One might expect noticeable differences in marketing strategies across different regions, but Crewes said P&G’s research has confirmed year after year: “that for beauty products, dreams are universal,” and consequently, “we do very little to adapt our marketing locally.”
P&G is intent on seducing customers worldwide with “classic” products and developing a sense of loyalty and trust in shoppers who might otherwise feel overwhelmed by the proliferation of launches. The risk for beauty companies today, said to Crewes, is “killing the magic” with a continuous onslaught of new products. There is a greater need for “strategic category management,” she said.
Travel retail is one of the hottest categories of the moment in the beauty industry, up 40 percent over the past year in Europe, 32 percent in Asia and 20 percent in Latin America, according to P&G research. The category is expected to explode over the next five years, up an average of 14 percent a year, as passenger growth is set to quadruple in Asia alone over the next 20 years and duty-free boutiques have a high conversion rate.

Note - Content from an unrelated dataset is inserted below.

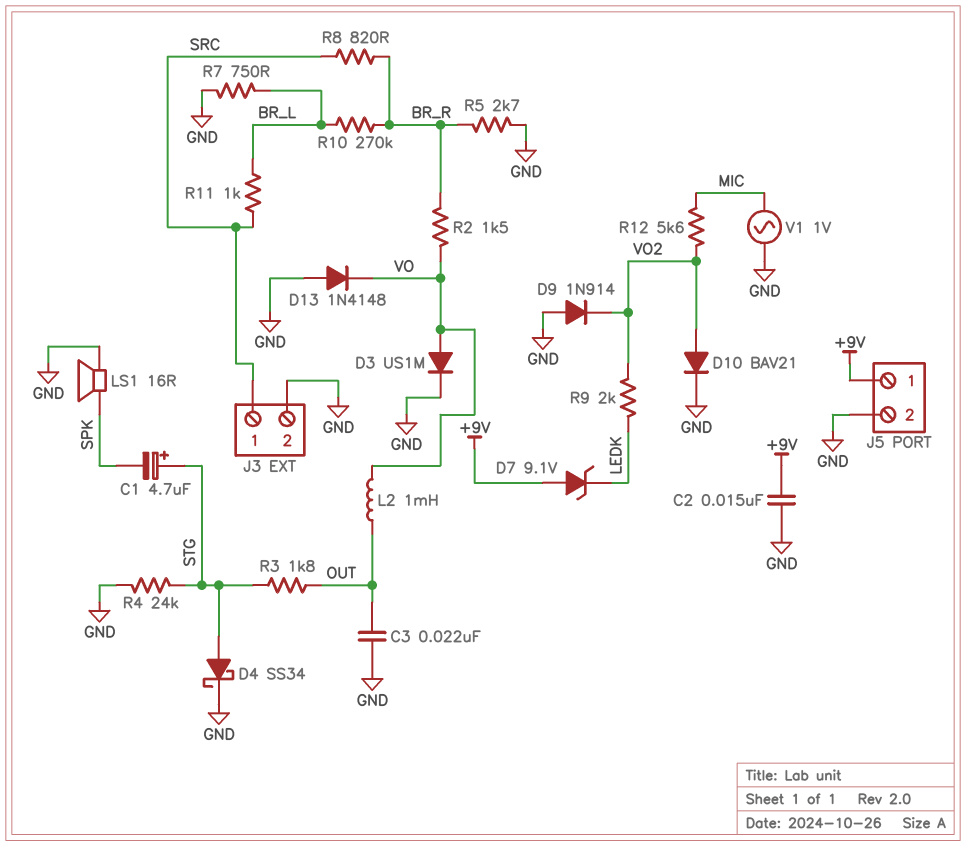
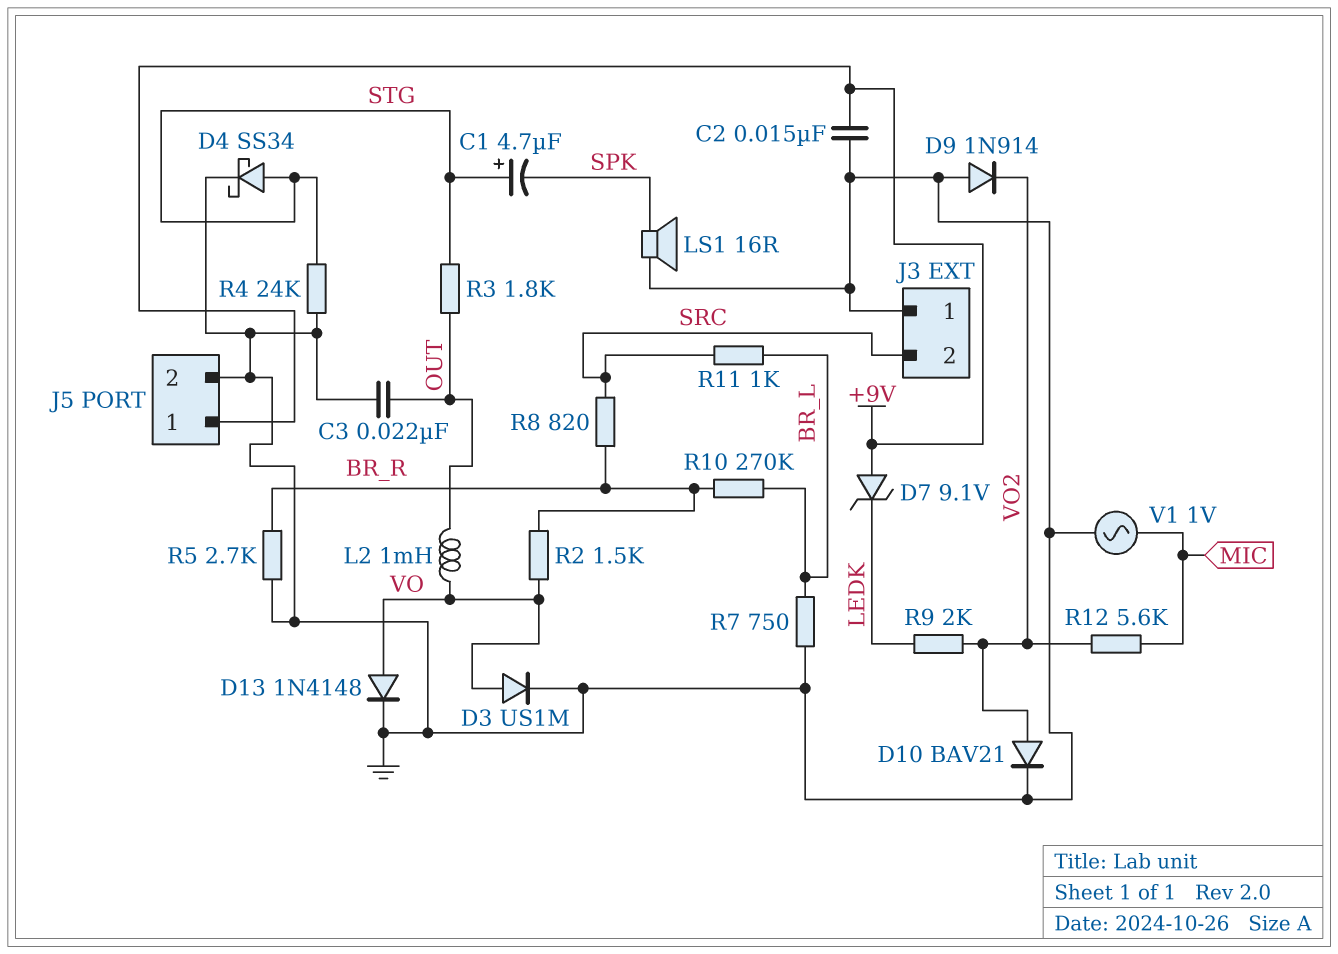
D13: diode 1N4148 (A GND, K VO) -> diode 1N4148 (A VO, K GND)
J3 pin 1: SRC -> GND
J3 pin 2: GND -> SRC

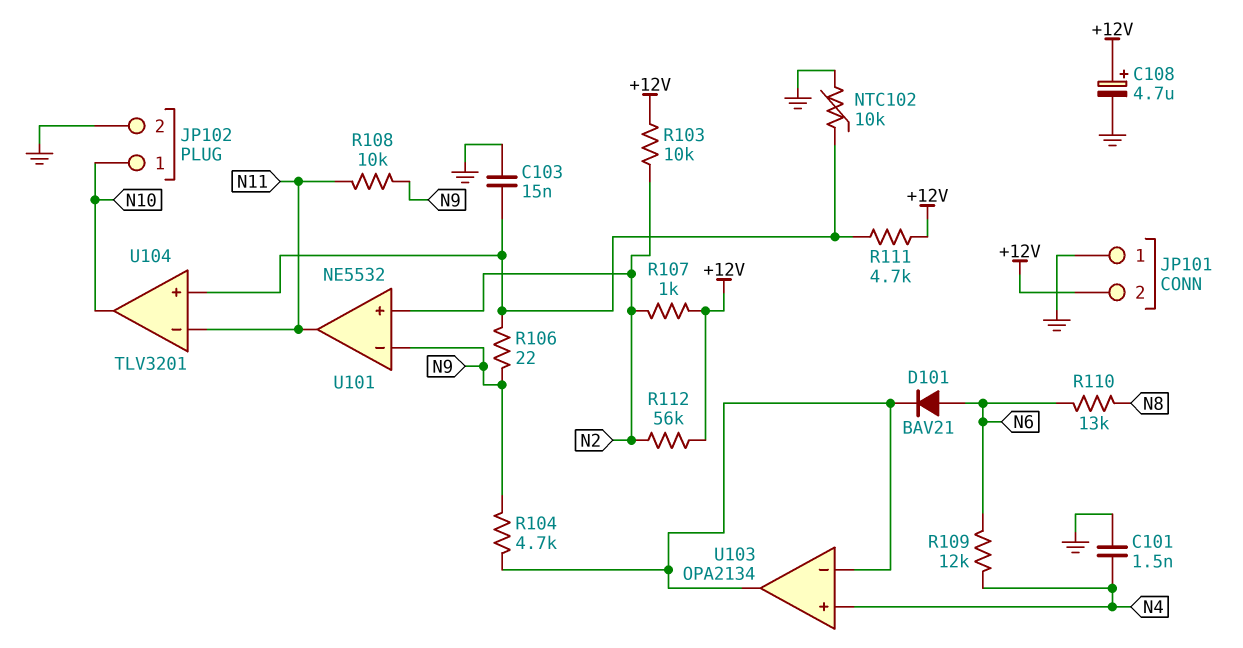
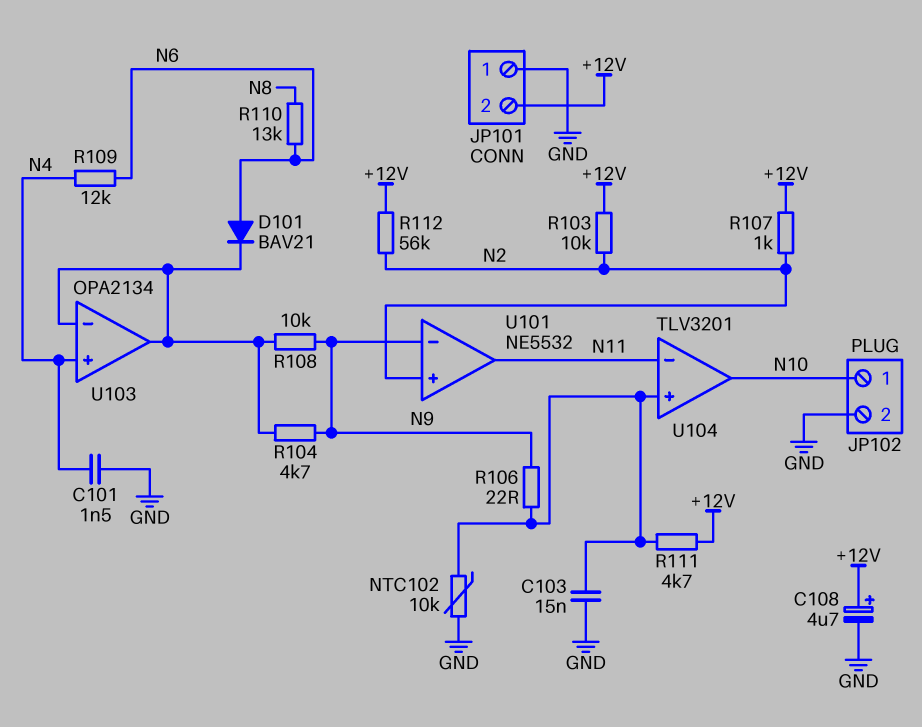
R108: 10k (N9, N11) -> 10k (N9, U103/in-)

Fragrances represent about two-thirds of the beauty business generated by travel retail worldwide, while in Asia skin-care products generate 50 percent of sales.
Crewes said P&G is focusing on catering to the specific needs of airport shoppers who don’t have much time to browse. “Having products that are really easy to shop on the shelf, value for money, propositions that someone can pick up for a friend, or a gift approach are all very appealing,” she said. Traveling shoppers are also drawn to the “classic” products P&G is carefully building up, as they recognize the brand names and feel comfortable purchasing even fragrances they have never smelled, for instance.
The universality of luxury, said Crewes, is ultimately behind growth in the prestige category. “Dreams are basically the same the world over,” she said. “People aspire to loveliness and beautiful things.” Her goal is to provide customers with that “little piece of loveliness” they don’t know they’re missing.